By Cyril Tuohy
Here’s an irony advisors may want to ponder. Too much freedom and too many choices may be too much of a good thing.
Yes, surveys routinely talk about how people prefer choices, and many times they do. With too much choice, though, comes complexity and often a certain paralysis. With paralysis comes doubt and issues of trust.
Do consumers really need their annuities to be variable? And if so, do they need their annuities to be pegged to an index? Do consumers really need or want their annuity to defer income?
In the end, many retail investors are looking for simplicity from their annuities — in the form of $500 a month, $1,000 a month, maybe even $1,500 a month to supplement other income while in retirement, but annuities are complicated.
Even financial advisors will admit to that.
Despite recent record sales numbers for fixed and variable annuities, there remains a lot of confusion about what annuities are, what they do and why people need them, even after 255 years in existence.
The first annuities were offered in the U.S. in 1759 to church pastors in Pennsylvania, according to Stan Haithcock, an annuity expert who goes by the moniker Stan the Annuity Man.
But if annuities have been around longer than the U.S. has been independent , why are annuities still too complex and difficult for so many people to understand, asks Dr.
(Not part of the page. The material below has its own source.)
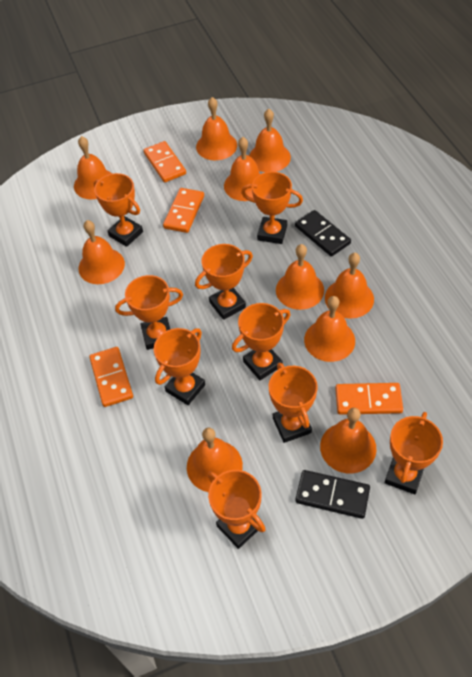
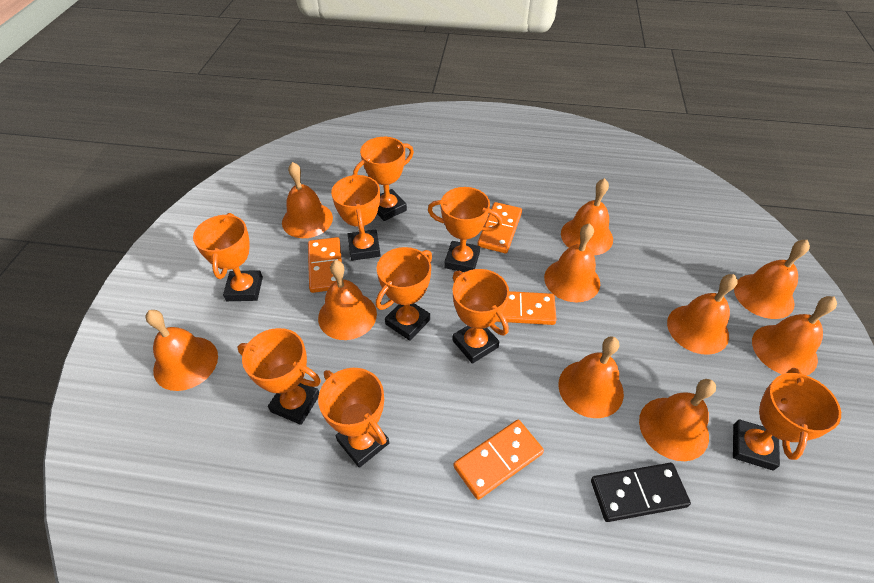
black domino: 2 -> 1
Barbara Nusbaum, a money coach and psychologist.
Nusbaum, who has worked with financial services firms, advisors and large insurance and long-term care carriers, says that complexity becomes problematic because it confuses investors about a product and turns them off.
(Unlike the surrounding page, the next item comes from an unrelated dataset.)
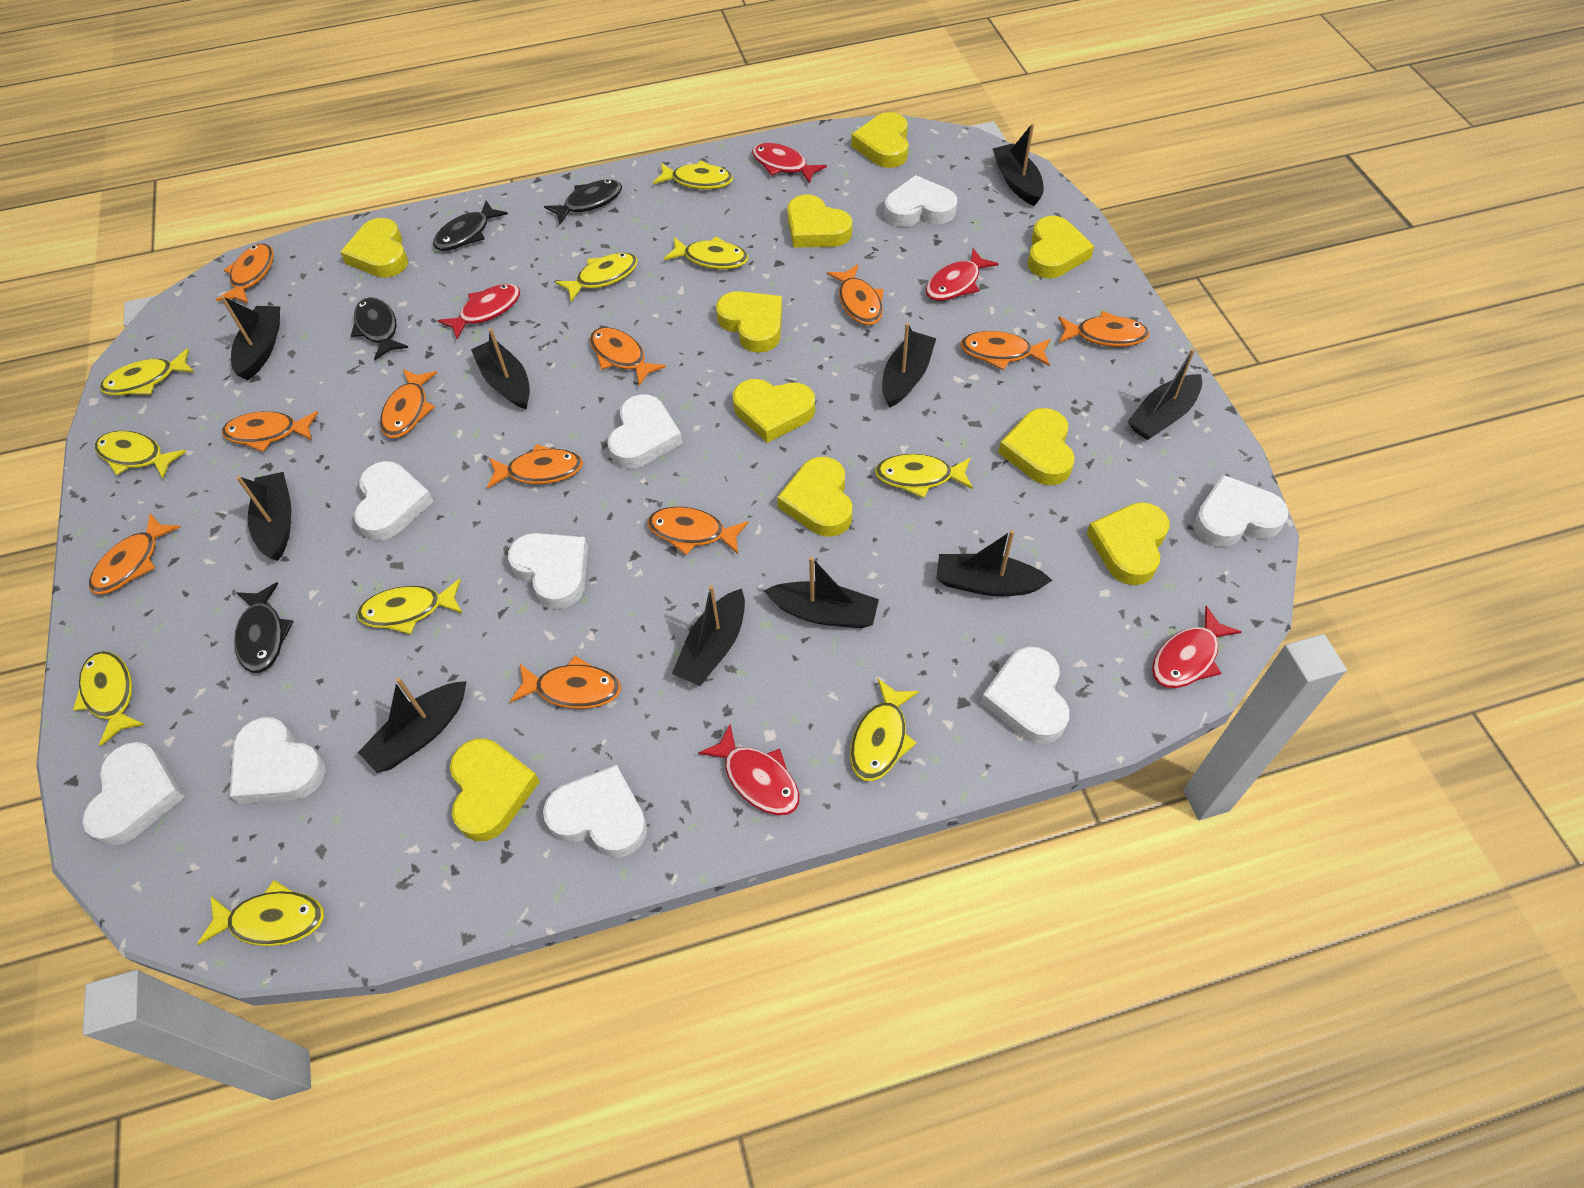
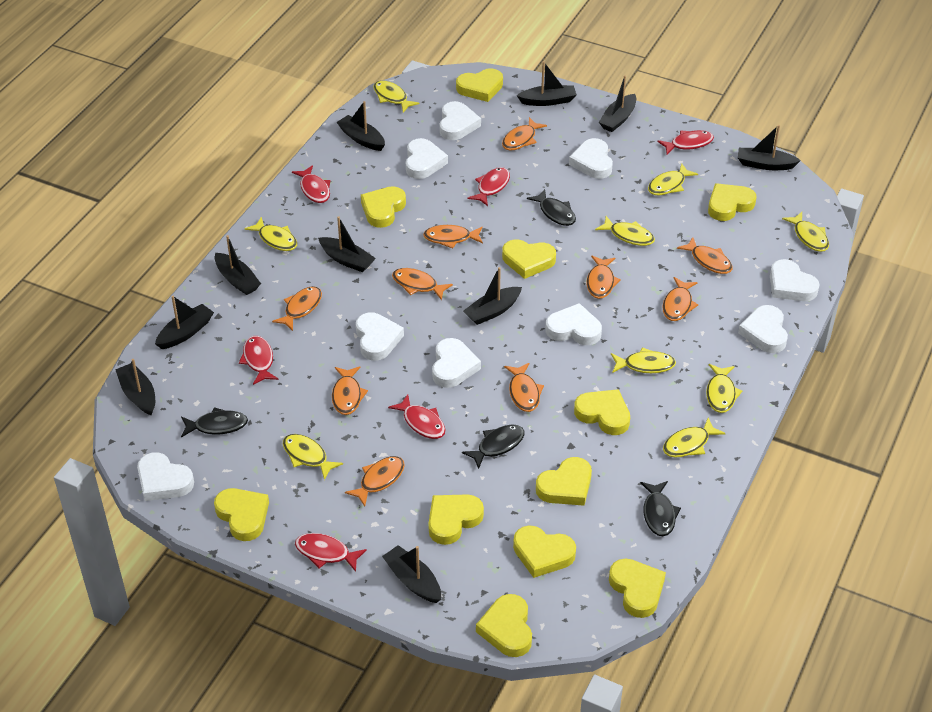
orange fish: 11 -> 10
red fish: 5 -> 6
yellow fish: 10 -> 9
yellow heart: 10 -> 11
“Especially since 2008, there’s a greater trust question,” Nusbaum told InsuranceNewsNet. “When things get complicated, the issue of trust comes in because they don’t understand what they might be getting into.”
Consumers are overwhelmed. Between shuttling children to after-school programs, job responsibilities, caring for parents, the last thing they want or are able to deal with are turgid annuity contracts, and the more a product is difficult to understand the less the industry is helping itself.
“Money is very emotional and hard to talk about,” she said. “It’s easier for people to talk about sex than money.”
Much of the complexity of annuities foisted on consumers is unnecessary, and many of the features added to annuities are often there to serve the industry first, and the consumer second, industry critics say.
Annuity contracts, in fact, are designed for advisors, not for consumers, since annuities are sold through advisors. Even advisors complain about the difficulty of deciphering the fine print in an annuity contract.
There again, the trust issue rears its head. The greater the complexity of an annuity, the more reason an investor has to stay away.
Nusbaum said the trust issue is “a core concern across the board.”
Young investors, she said, are old enough to know what happened in 2008. “They want to know that they (advisors) have their best interest at heart and they are savvy enough to know that's not always the case.”
A series of man-on-the-street interviews conducted on behalf of Genworth Financial’s Resources and Engagement Study, reveals how simple the needs of many people really are, and how important the trust factor looms.
In response to the question “What do you look for in a financial advisor?” answers varied but stuck to a theme of finding the right fit.
“I think trust is a really big factor,” said one interviewee. “Somebody who is in my inner circle is important to me.”